ShadowV2 vormt nieuwe dreiging voor kwetsbare IoT-apparaten

Het Mirai-ecosysteem heeft er een nieuwe variant bij die volgens onderzoekers van Fortinet mogelijk is ingezet als test voor toekomstige grootschalige aanvallen. 

De malware, aangeduid als ShadowV2, maakte eind oktober gebruik van een reeks kwetsbaarheden in IoT-apparaten van onder meer D-Link, TP-Link, DigiEver, TBK en DD-WRT. De activiteit viel exact samen met de wereldwijde AWS-storing en stopte ook zodra de storing verholpen was. Hoewel er volgens FortiGuard Labs geen directe relatie bestaat tussen beide incidenten, doet de timing vermoeden dat de aanval bedoeld was als proefoperatie om methoden en infrastructuur te valideren.

ShadowV2 richtte zich op routers, NAS-systemen en DVR’s die bekendstaan om hun lange levensduur en beperkte updatebeleid. Veel getroffen modellen ontvangen geen firmware-updates meer, waardoor ze kwetsbaar blijven voor bekende lekken. De malware verspreidde zich via meerdere exploits en maakte gebruik van een downloader-script dat werd geactiveerd zodra een kwetsbaar apparaat werd aangetroffen. 

De payload werd vervolgens opgehaald van een server die eerder in verband werd gebracht met Mirai-varianten. Eenmaal actief identificeert ShadowV2 zich als ShadowV2 Build v1.0.0 IoT version, waarmee Fortinet vermoedt dat het om de eerste volwaardige iteratie van deze specifieke botnetvariant gaat.

Beperkte schaal infecties

De aanvallen werden gedetecteerd in Noord- en Zuid-Amerika, Europa, Afrika, Azië en Australië. Hoewel de schaal van de infectie volgens Fortinet beperkt bleef, toont de spreiding aan dat IoT-richtende botnets nog altijd eenvoudig wereldwijd voet aan de grond krijgen zodra voldoende kwetsbare apparatuur beschikbaar is.

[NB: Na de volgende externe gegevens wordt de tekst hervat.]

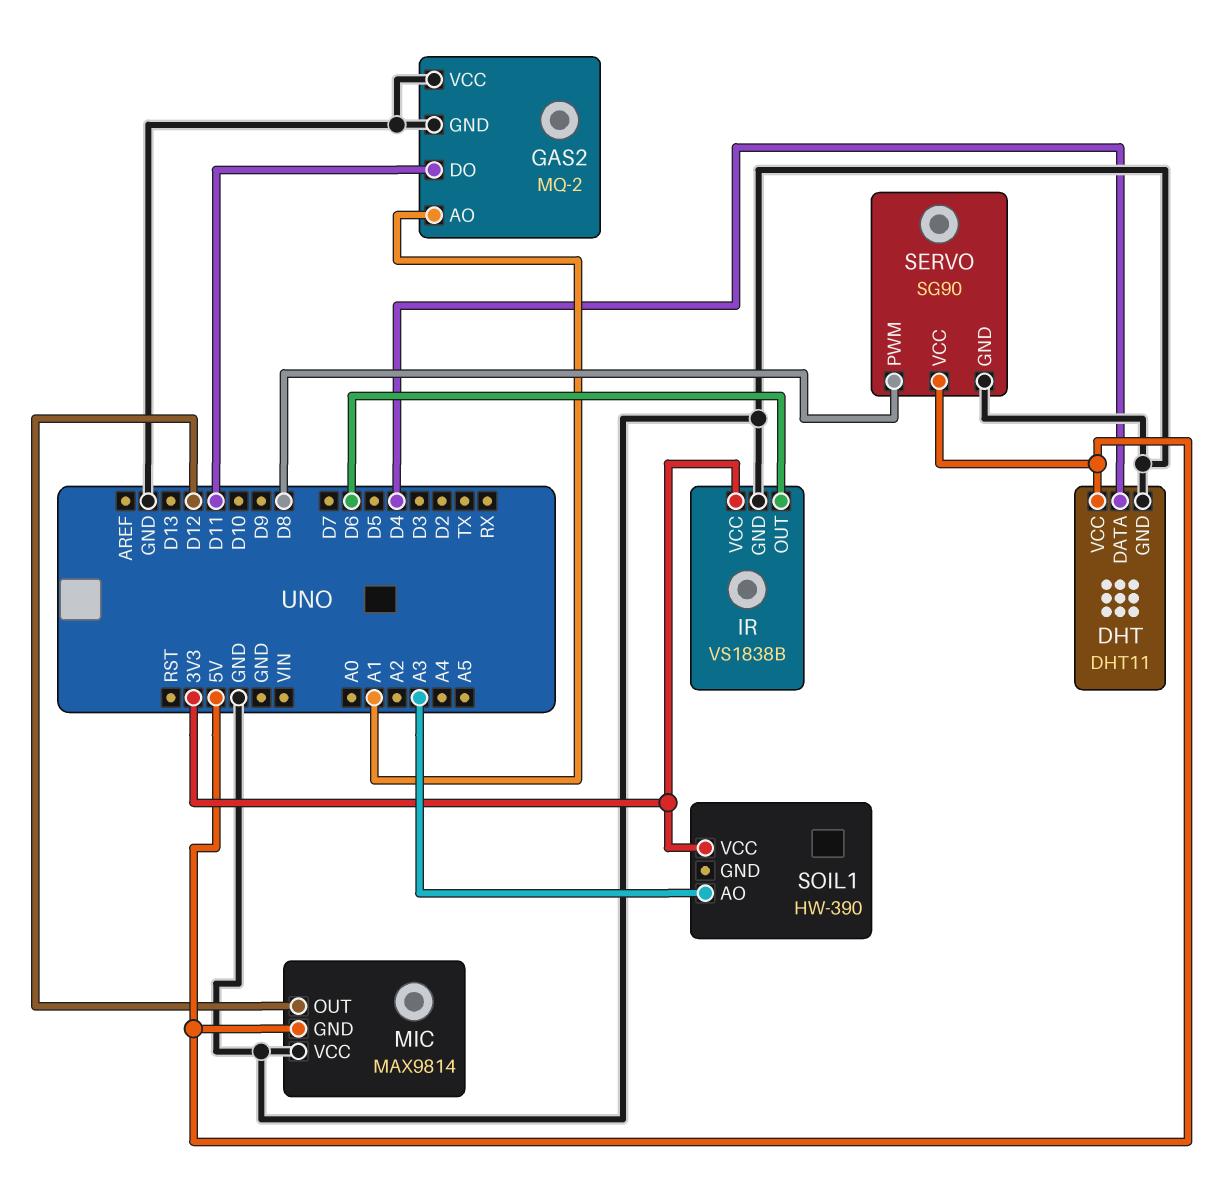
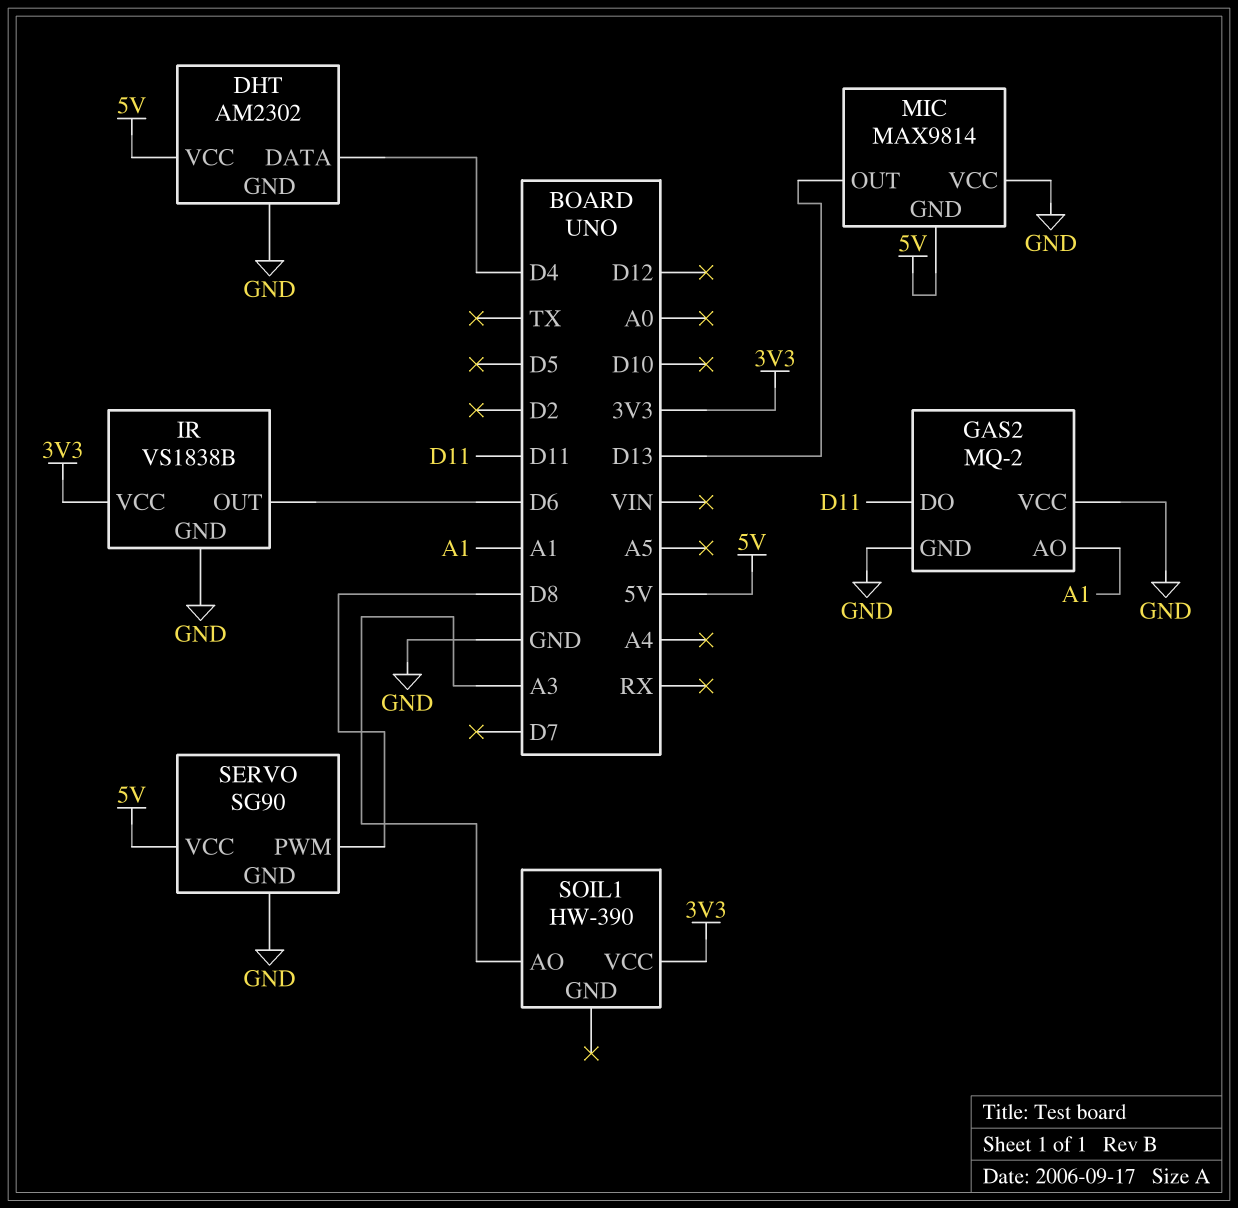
DHT: DHT11 -> AM2302
MIC pin OUT: D12 -> D13

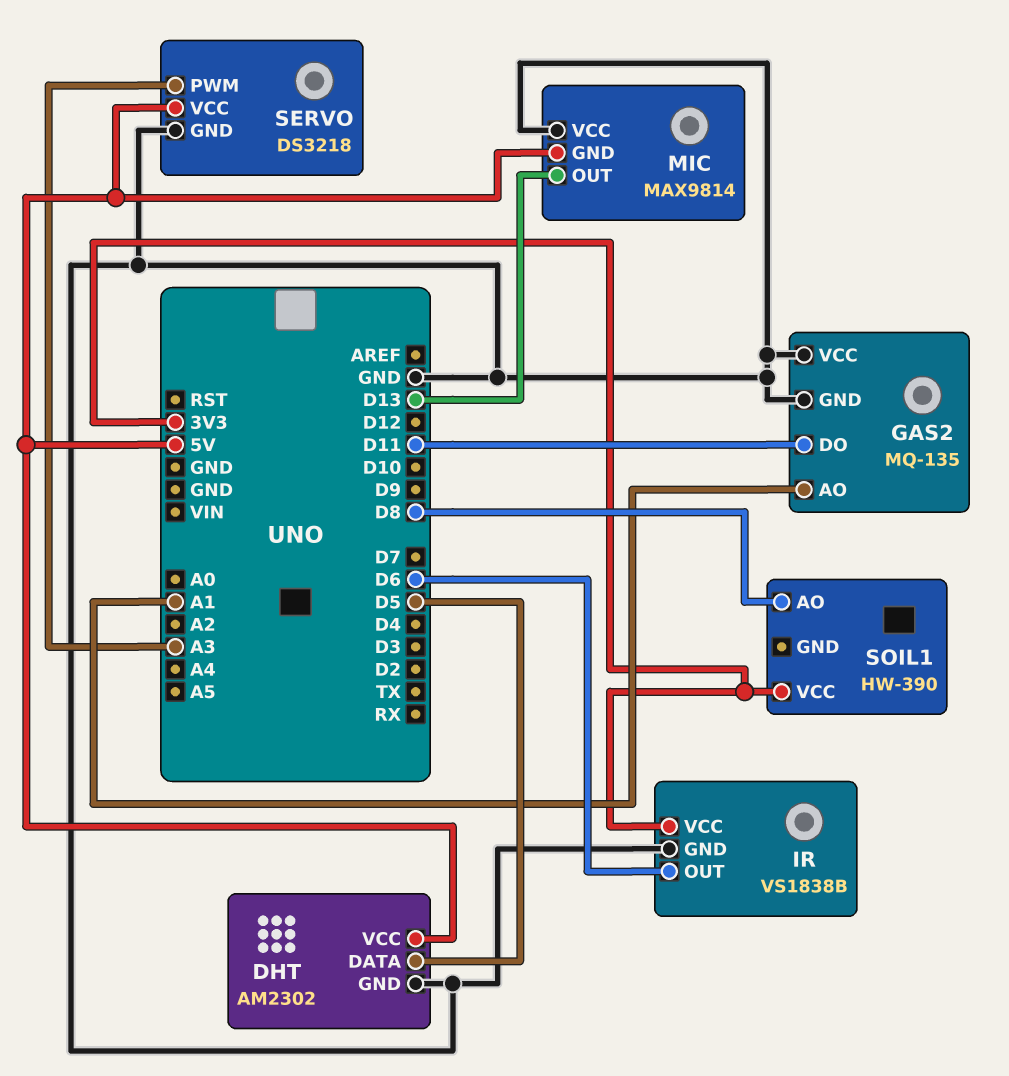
DHT pin DATA: D4 -> D5
GAS2: MQ-2 -> MQ-135
SERVO: SG90 -> DS3218
SERVO pin PWM: D8 -> A3
SOIL1 pin AO: A3 -> D8

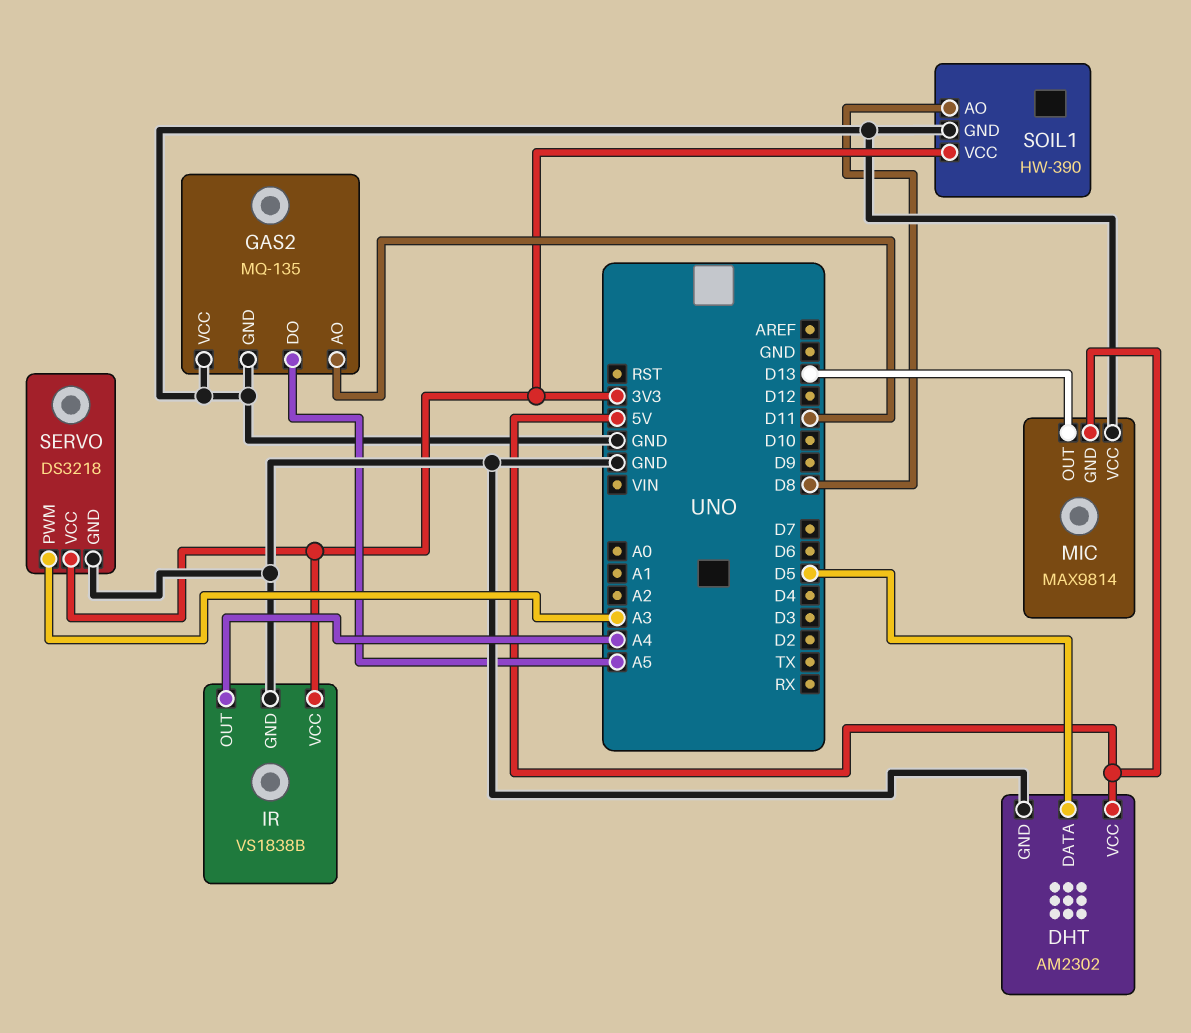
GAS2 pin AO: A1 -> D11
GAS2 pin DO: D11 -> A5
IR pin OUT: D6 -> A4
SERVO pin VCC: 5V -> 3V3
SOIL1 pin GND: none -> GND

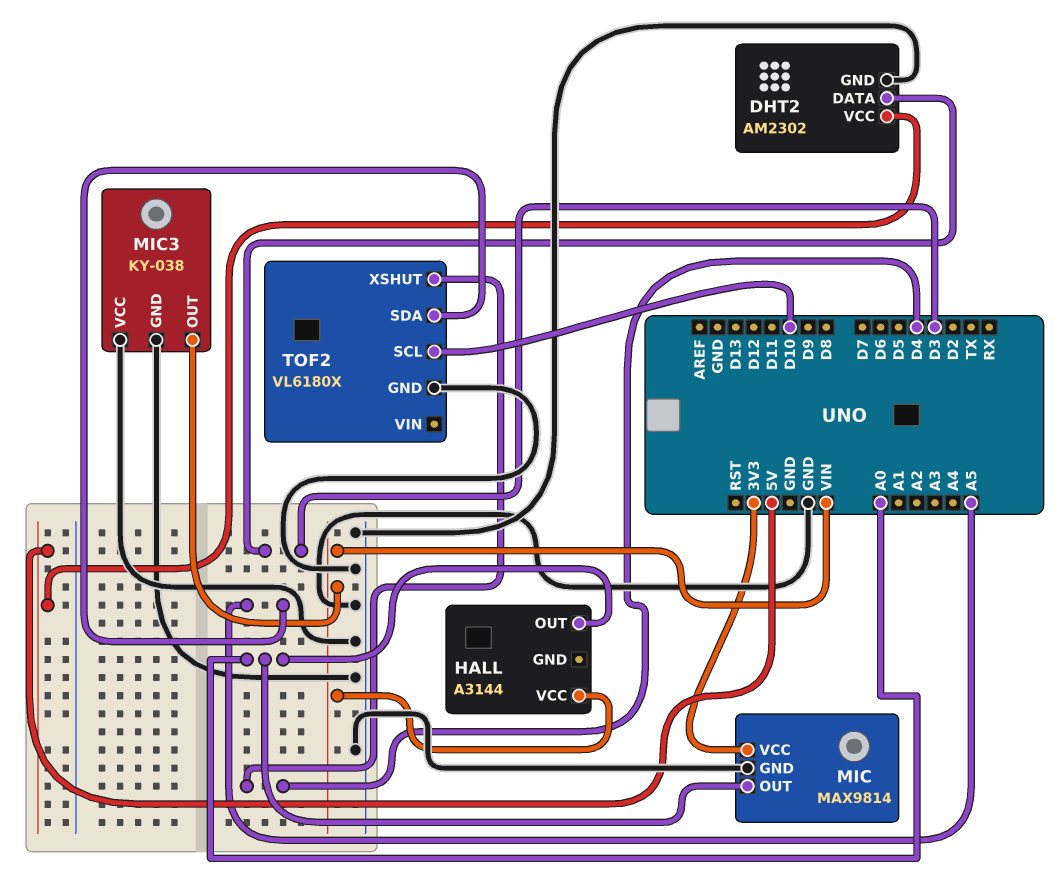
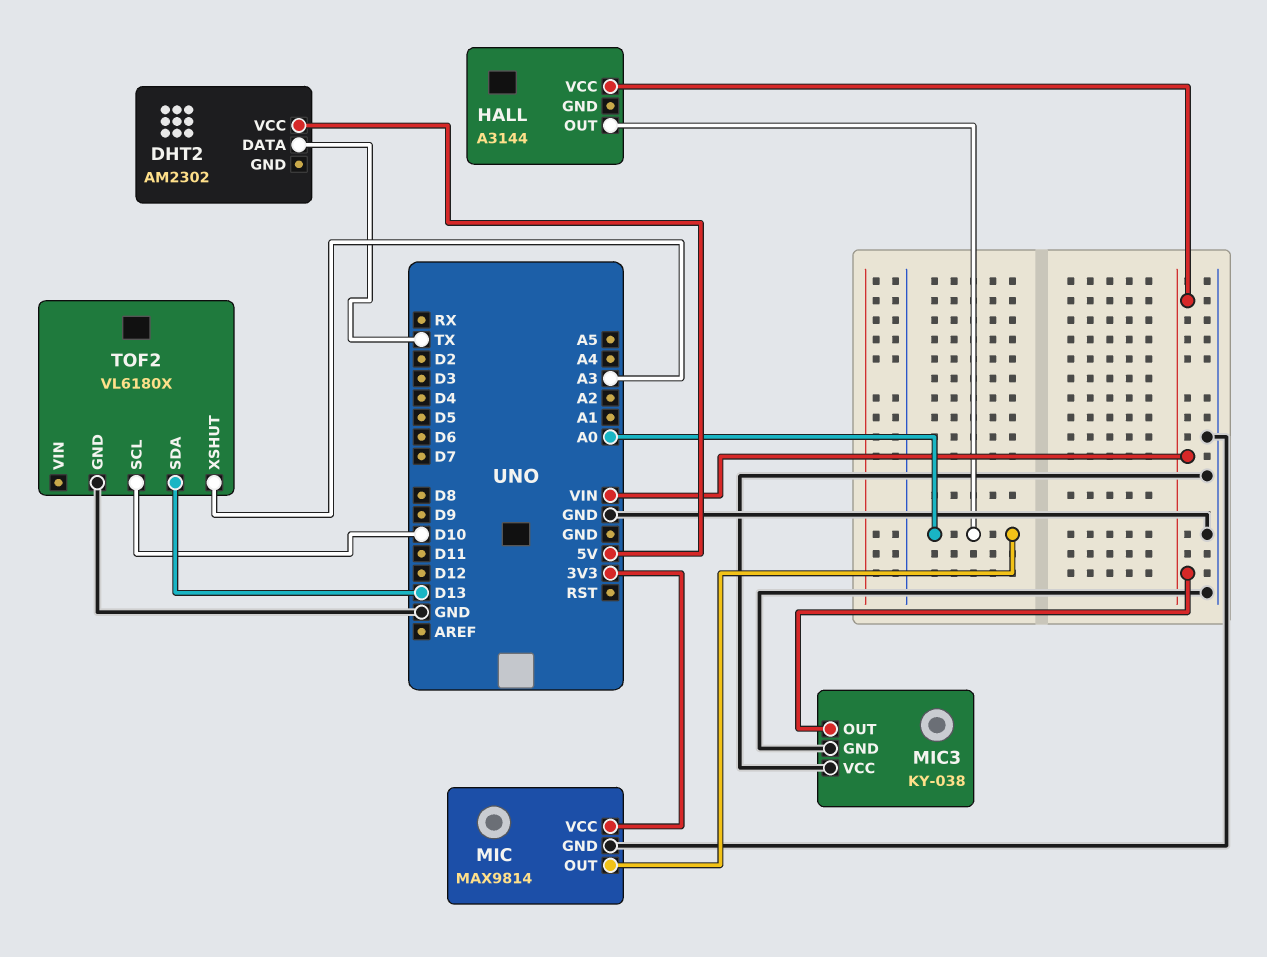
DHT2 pin DATA: D3 -> TX
DHT2 pin GND: GND -> none
TOF2 pin SDA: A5 -> D13
TOF2 pin XSHUT: D4 -> A3

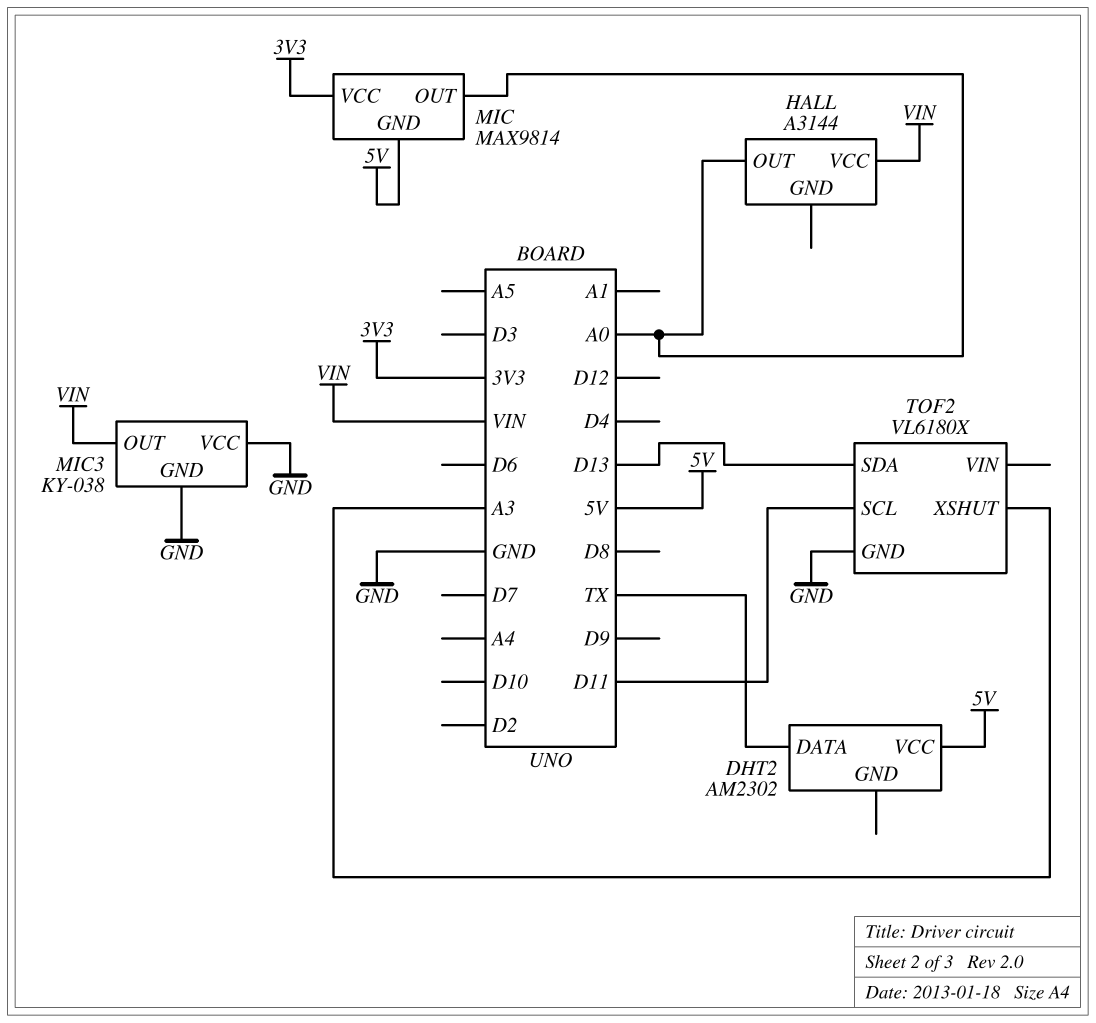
MIC pin GND: GND -> 5V
TOF2 pin SCL: D10 -> D11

De technische analyse van FortiGuard Labs laat zien dat ShadowV2 nauw verwant is aan de Mirai LZRD-variant. Net als zijn voorgangers maakt het gebruik van XOR-gecodeerde configuraties, hardcoded commando’s en een command-and-controlstructuur die instructies doorstuurt om DDoS-aanvallen uit te voeren.

 De malware ondersteunt meerdere aanvalsmethodes via UDP, TCP en HTTP, waaronder varianten die gericht zijn op volumetrische verstoring en service-uitputting. ShadowV2 probeert daarbij eerst een domein te bereiken dat gelinkt is aan de botnetoperator. Indien dat mislukt, schakelt het direct over op een hardcoded IP-adres, waardoor de infrastructuur minder afhankelijk is van DNS.

IoT landschap blijft kwetsbaar

Fortinet benadrukt dat de opkomst van ShadowV2 opnieuw blootlegt hoe kwetsbaar het IoT-landschap blijft. Organisaties blijven vaak afhankelijk van apparatuur die niet langer wordt ondersteund, terwijl deze systemen wel directe netwerktoegang hebben. De onderzoekers verwachten dat ShadowV2 niet op zichzelf staat en dat de operatoren mogelijk werken aan verdere verfijning van hun botnet.